Oral magnesium supplementation improves glycaemic status in subjects with prediabetes and hypomagnesaemia: A double-blind placebo-controlled randomized trial
Diabetes & Metabolism, Available online 27 April 2015, doi:10.1016/j.diabet.2015.03.010
F. Guerrero-Romero, L.E. Simental-Mendía, G. Hernández-Ronquillo, M. Rodriguez-Morán rodriguez.moran.martha at gmail.com

Aim
This study evaluated the efficacy of oral magnesium supplementation in the reduction of plasma glucose levels in adults with prediabetes and hypomagnesaemia.

Methods
A total of 116 men and non-pregnant women, aged 30 to 65 years with hypomagnesaemia and newly diagnosed with prediabetes, were enrolled into a randomized double-blind placebo-controlled trial to receive either 30 mL of MgCl2 5% solution (equivalent to 382 mg of magnesium) or an inert placebo solution once daily for four months.
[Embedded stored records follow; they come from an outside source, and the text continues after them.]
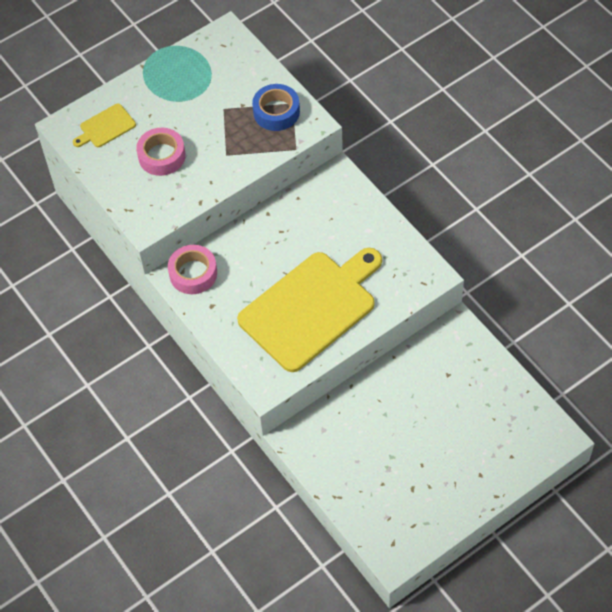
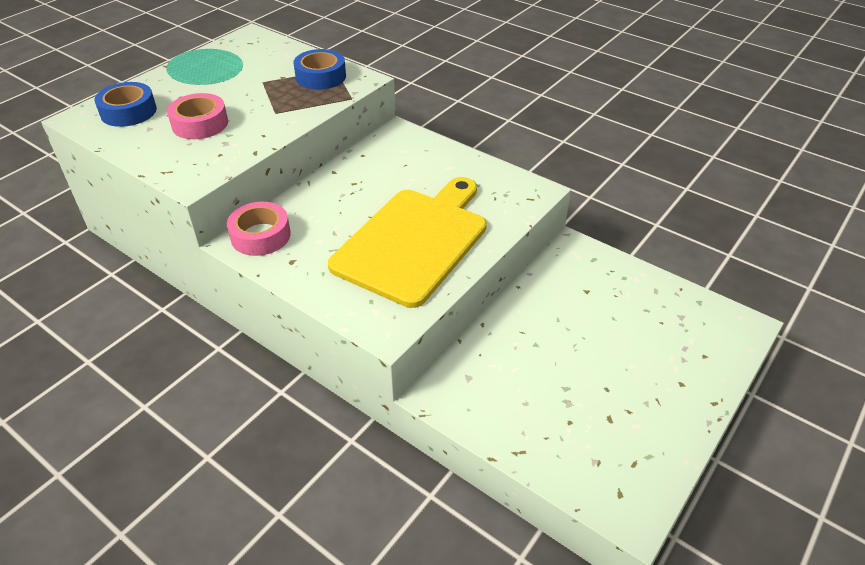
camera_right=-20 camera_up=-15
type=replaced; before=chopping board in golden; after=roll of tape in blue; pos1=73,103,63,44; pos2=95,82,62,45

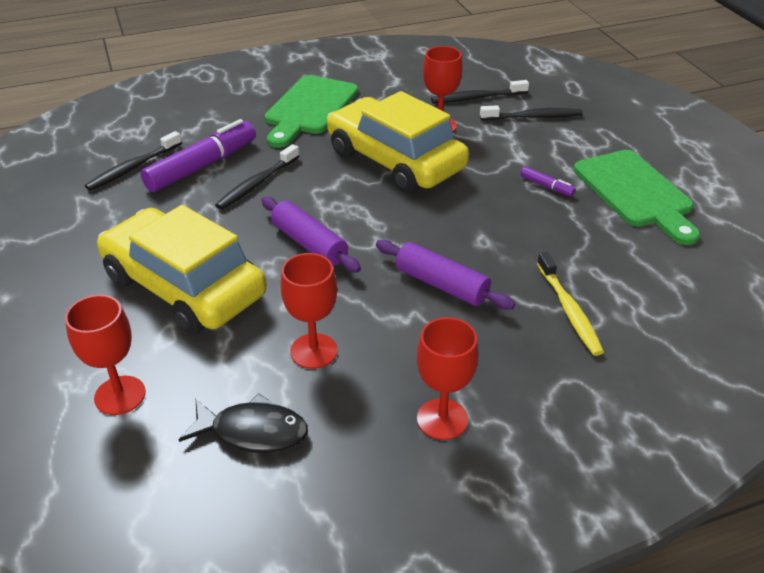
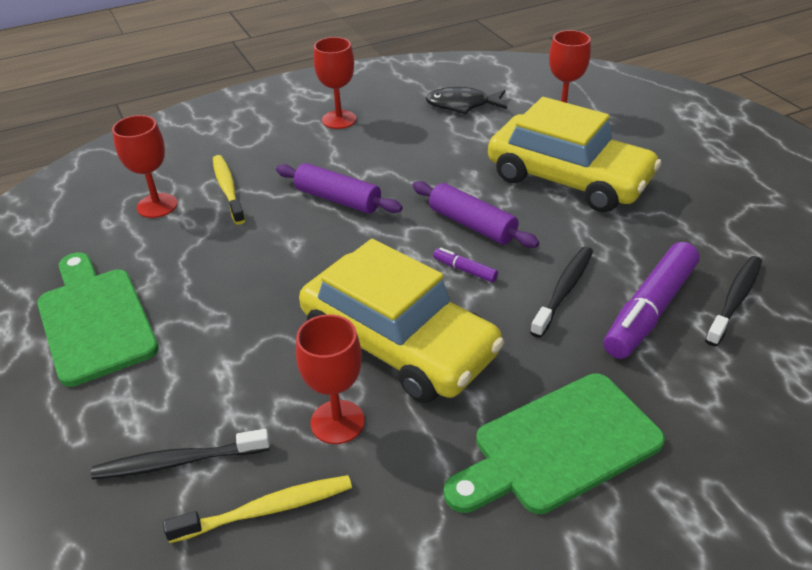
camera_right=175 camera_up=0
type=turned; before=chopping board in emerald; pos1=265,75,93,73; pos2=444,373,221,141; turn=-135
type=recoloured; before=dental brush in jet-black; after=dental brush in golden; pos1=431,80,98,23; pos2=163,475,189,68
type=moved; before=marker in royal purple; pos1=521,167,54,29; pos2=433,247,65,35
type=moved; before=chalice in crimson; pos1=281,253,57,116; pos2=112,115,65,103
The primary trial endpoint was the efficacy of magnesium supplementation in reducing plasma glucose levels.

Results
At baseline, there were no significant statistical differences in terms of anthropometric and biochemical variables between individuals in the supplement and placebo groups. At the end of follow-up,

  • fasting (86.9 ± 7.9 and 98.3 ± 4.6 mg/dL, respectively; P = 0.004) and
  • post-load glucose (124.7 ± 33.4 and 136.7 ± 23.9 mg/dL, respectively; P = 0.03) levels,
  • HOMA-IR indices (2.85 ± 1.0 and 4.1 ± 2.7, respectively; P = 0.04) and
  • triglycerides (166.4 ± 90.6 and 227.0 ± 89.7, respectively; P = 0.009)

were significantly decreased, whereas HDL cholesterol (45.6 ± 10.9 and 46.8 ± 9.2 mg/dL, respectively; P = 0.04) and serum magnesium (1.96 ± 0.27 and 1.60 ± 0.26 mg/dL, respectively; P = 0.005) levels were significantly increased in those taking MgCl2 compared with the controls.
A total of 34 (29.4%) people improved their glucose status (50.8% and 7.0% in the magnesium and placebo groups, respectively; P < 0.0005).

Conclusion
Our results show that magnesium supplementation reduces plasma glucose levels, and improves the glycaemic status of adults with prediabetes and hypomagnesaemia.